Un conflit de voisinage dégénère en violence armée près de Montpellier
Le dimanche 23 novembre dernier, une violente altercation entre un chasseur et un riverain a tourné au drame sur le site naturel des Salines de Villeneuve-lès-Maguelone, à proximité de Montpellier. Un homme a été blessé par des impacts de plombs au torse, à la main et au poignet suite à un coup de feu tiré lors de la confrontation.
Un contentieux qui remonte à plusieurs semaines
Pour comprendre l'origine de cette escalade, il faut remonter une semaine plus tôt. La gestionnaire d'un centre équestre voisin avait déjà porté plainte contre des chasseurs dont les tirs, selon elle, affolaient régulièrement ses chevaux et faisaient retomber des plombs sur son terrain. Lors de cet incident précédent, des menaces avaient été proférées, dont celle de "tout raser avec un bulldozer".
Lorsque le même groupe est revenu chasser le lapin dans le secteur le 23 novembre - une activité pourtant autorisée sur ce territoire - le compagnon de la gestionnaire a décidé de les confronter. C'est cette rencontre qui a dégénéré en violence.
Deux versions contradictoires devant le tribunal
Le jeune chasseur de 35 ans, titulaire de son permis depuis l'âge de 16 ans, a comparu libre devant le tribunal correctionnel de Montpellier le 13 mars. Il est poursuivi pour violence aggravée, menace réitérée de dégradation et détention d'arme sans déclaration.
Devant la cour, le prévenu a tenté d'expliquer son geste : "J'ai tiré sur la gauche, dans la panique. Comme un tir de défense mais à trois mètres à côté de lui. C'est en frappant l'enrobé de la route qu'il y a eu des ricochets".
Des échanges particulièrement tendus
L'audience a révélé des éléments accablants contre le chasseur. La présidente du tribunal a notamment rappelé une insulte prononcée quelques minutes avant le tir : "Tiens ta femme en laisse". Elle a également interrogé le prévenu sur sa consommation de cannabis la veille des faits, soulignant l'incompatibilité avec la pratique de la chasse.
L'assesseur a quant à lui soulevé une incohérence technique : "Vous nous dites que vous étiez à trois mètres mais on sait que la dispersion débute à cinq mètres avec ce type d'armes".

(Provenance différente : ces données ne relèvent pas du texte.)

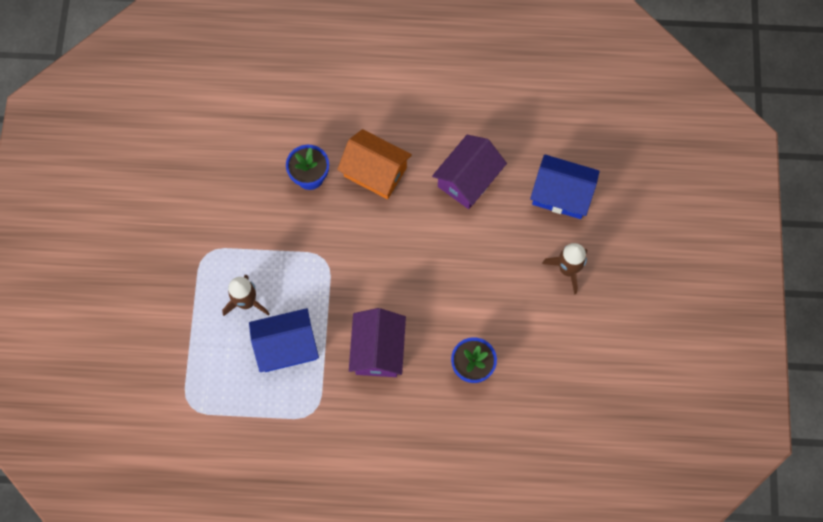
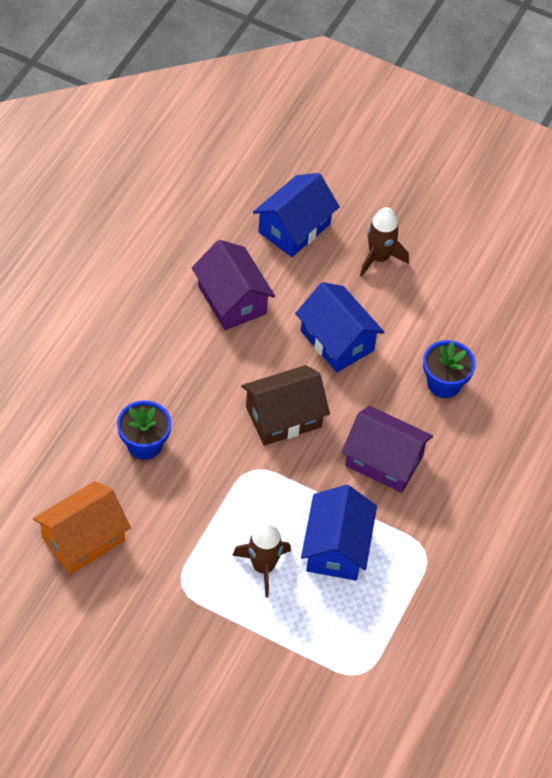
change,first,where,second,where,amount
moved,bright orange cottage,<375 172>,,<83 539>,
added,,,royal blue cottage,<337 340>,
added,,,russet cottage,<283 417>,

Une perquisition révélatrice
Lors de la perquisition à son domicile, les enquêteurs ont saisi :
- Un fusil Robust à double canon
- Une carabine non déclarée
Ces armes, héritées de son grand-père, n'avaient pas fait l'objet des déclarations réglementaires.
Une audience reportée dans la tension
La défense a vivement réagi aux questions techniques posées par le tribunal, demandant une expertise balistique et une reconstitution des faits. L'avocat du prévenu a même sollicité un renvoi, le second dans ce dossier.
Face à l'absence de sérénité des débats, la présidente a confirmé le report de l'audience. Toutes les parties se retrouveront donc en juin pour une troisième audience. En attendant, le prévenu reste libre sous contrôle judiciaire avec des mesures restrictives :
- Interdiction de chasser
- Interdiction de paraître aux alentours du centre équestre
La victime, quant à elle, a dû être conduite à l'hôpital et opérée pour extraire les corps étrangers de plomb. Cet incident dramatique illustre les tensions récurrentes entre chasseurs et riverains dans certaines zones rurales, où les activités traditionnelles entrent parfois en conflit avec les préoccupations des habitants.